Reflecting about what vanilla means. To me it is the finest double cream, the richest whole milk, the freshest free range eggs (possibly even duck eggs) mixed with caster sugar infused for weeks with the best vanilla pods, lovingly churned. Or vanilla can be a tub of soft scoop.

One of my old boyfriends was a very smart, bright chap who was fun and made me laugh. He is well known now as an actor and writer. He was fun but he wasn't for me. He has been married rather a lot.

DH is a very smart, bright chap (better looking actually) with an incisive intellect. He does not like travel especially, he likes what he knows which is why we have a 2nd home in a holiday destination we loves. DH is steadier, quieter, lower key. More serious on the surface certainly but less complicated.

DH was right for me, partly due to the timing, partly because we share values, beliefs, ambitions, etc. We are also organised planners who like things just so.

Who knows what goes on behind closed doors. Vanilla is different for different people. My vanilla may be someone else's Heston concoction with a chilli infusion.

AgeLikeWine · 01/05/2021 21:21

As someone who has always operated a strict ‘no dickheads’ policy in my relationships, I take the view that there is absolutely nothing wrong with a decent, safe, principled partner.

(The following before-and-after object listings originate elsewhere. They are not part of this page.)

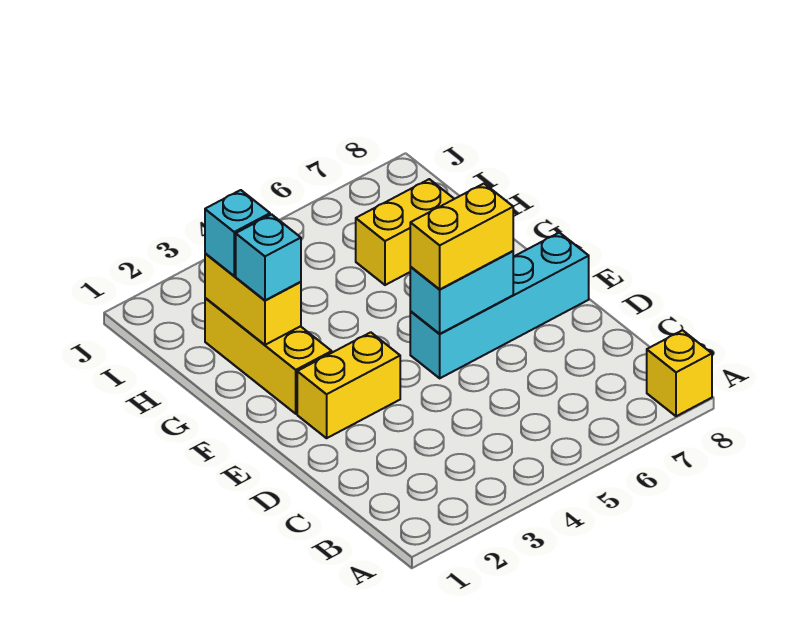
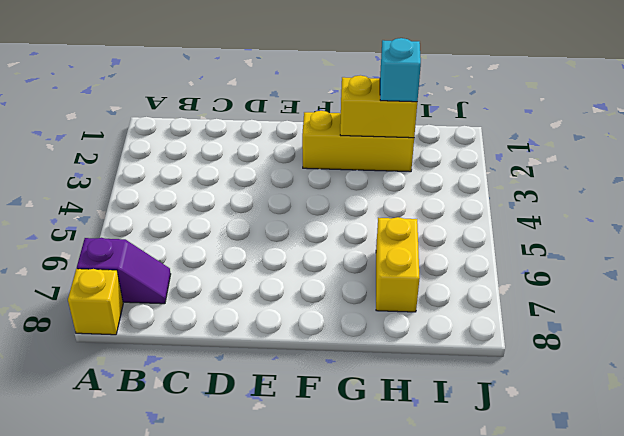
purple slope A7:B7 level 1 top A -> none
none -> yellow brick E2:E3 level 1
none -> cyan brick E5:E8 level 1

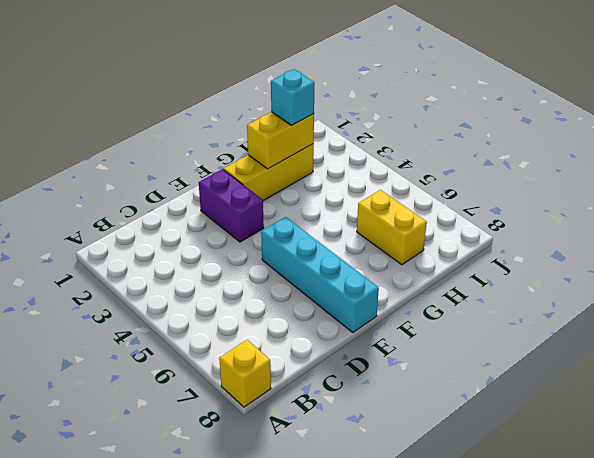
purple brick E2:E3 level 1 -> yellow brick E2:E3 level 1
none -> cyan brick E5:E6 level 2
none -> yellow brick E5:E6 level 3

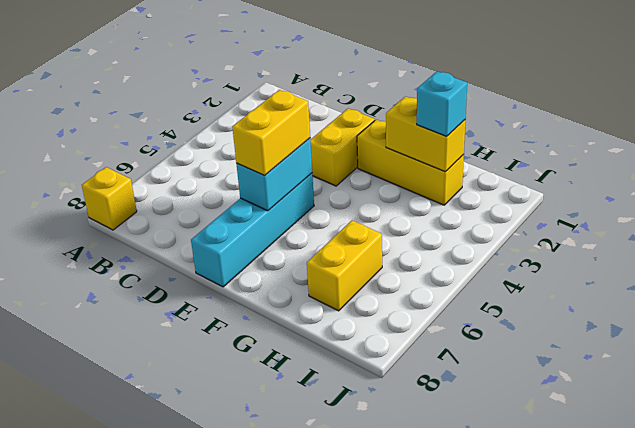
none -> cyan brick G2 level 3

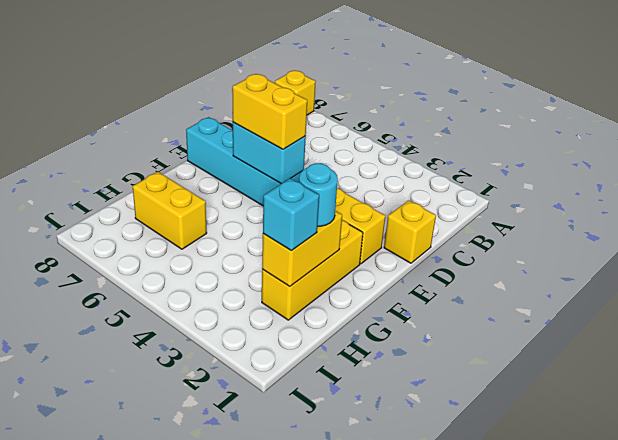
yellow brick D1 level 1 -> none
cyan round brick G2 level 3 -> cyan brick G2 level 3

My DP will never, ever produce a creative masterpiece or make grand romantic gestures, or spontaneously do outrageous things or be the life & soul of any party, or get into fights or squander our money or get some slapper pregnant, and all of that is completely fine by me.

londongram · 01/05/2021 21:58

@AgeLikeWine

As someone who has always operated a strict ‘no dickheads’ policy in my relationships, I take the view that there is absolutely nothing wrong with a decent, safe, principled partner.

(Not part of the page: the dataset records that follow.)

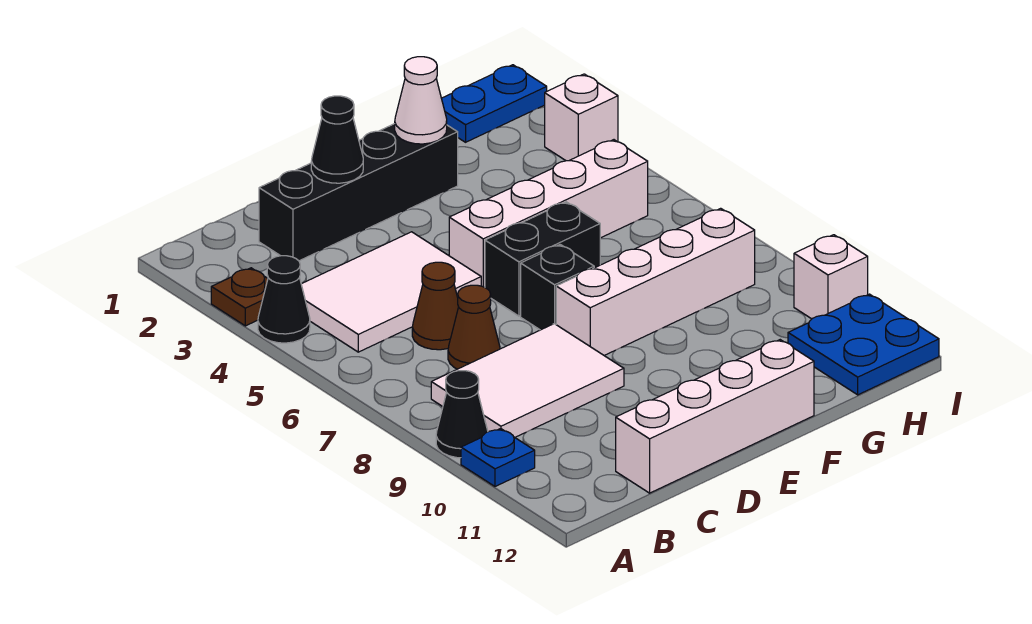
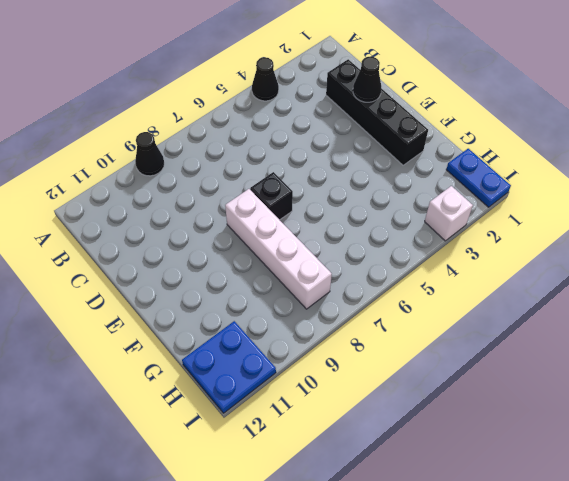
none -> brown plate A3 level 1
none -> blue plate A10 level 1
none -> white tile B4:D5 level 1

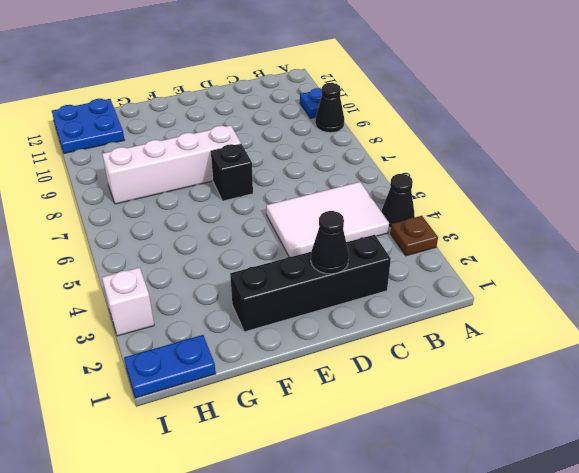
none -> white tile B8:D9 level 1
none -> brown cone C6 level 1
none -> brown cone C7 level 1

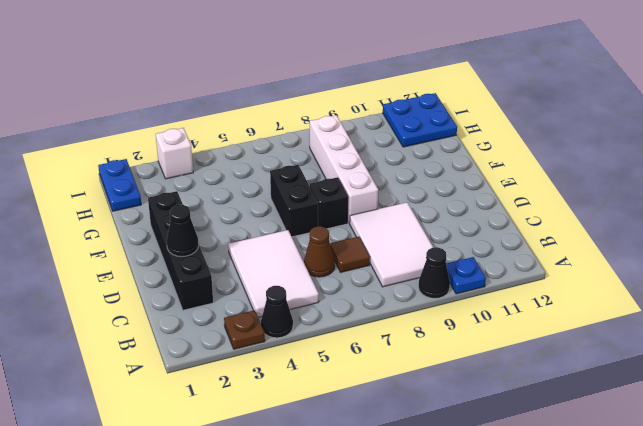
brown tile C7 level 1 -> brown cone C7 level 1
none -> white brick C12:F12 level 1
none -> white brick E5:H5 level 1
none -> white brick I10 level 1

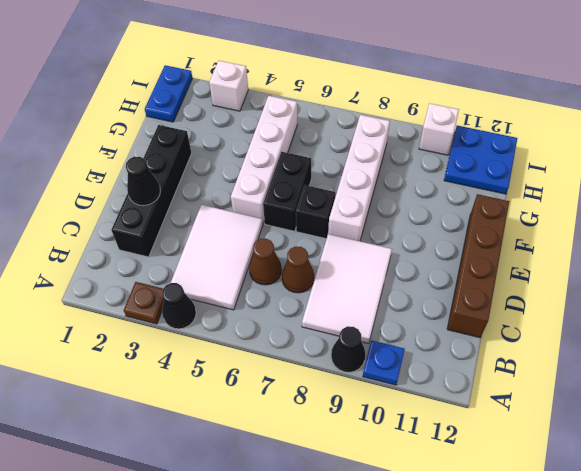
brown brick C12:F12 level 1 -> white brick C12:F12 level 1
none -> white cone F2 level 2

My DP will never, ever produce a creative masterpiece or make grand romantic gestures, or spontaneously do outrageous things or be the life & soul of any party, or get into fights or squander our money or get some slapper pregnant, and all of that is completely fine by me.

Calling a woman a slapper would never be fine by me.
Stinkywizzleteets · 01/05/2021 22:10

My partner was the frontman of a band who regularly toured with my favourite band and worked as a roadie when he wasn’t playing.

He seemed wild, outgoing, funny and popular… now he’s as vanilla as they come but if you’ve ever had the misfortune of hanging out with musicians you’ll know how dull they all are socially so it shouldn’t come as a surprise that he turned out to be a bit of a loveable Wally.

Grumpasaurus · 01/05/2021 22:12

@pinkmagnolias I could have written your post. It's awful. And part of what makes it awful is that there is nothing "bad" about him. There is just no joy. And no sex. I am miserable.

Cowbells · 01/05/2021 22:35

@figuresomethingout

Everyone is someone else's vanilla.

It's such a superior and disrespectful way to refer to a human being.

Someone who thinks they're a very exciting flavour is likely to be incredibly dull

I don't see it as disrespectful - but then I genuinely love vanilla ice cream. All those sickly Oreo and salted caramel try hard flavours are nothing on a good bit of vanilla pod and cream. Not bland at all - just subtle.
pinkmagnolias · 01/05/2021 22:37

Grumpasaurus I’m sorry to read that. We are just existing not living. It sucks Flowers

Ihatesalad · 01/05/2021 23:02

Those who think they are married to very reliable, vanilla guys, —- they may well suprise you one day and not in a good way. Most of the affairs I’ve come across amongst friends or prostitute use or going off with a guy or suddenly find they have enormous gambling debts etc have been amongst pretty ‘vanilla’ guys, rather than those you might have thought would be candidates

BigFatLiar · 02/05/2021 08:36

Its all a lottery. If you see Mr Vanilla as the family man, watching telly, going for walks etc and Mr Chilli as the fun, nightclub, staying out partying, going of adventuring type then you shouldn't be surprised at getting bored with Mr Vanilla if you really wanted Mr Chilli. However if you went for Mr Chilli you shouldn't complain or be surprised when Mr Chilli doesn't want to become Mr Vanilla when/if children come along.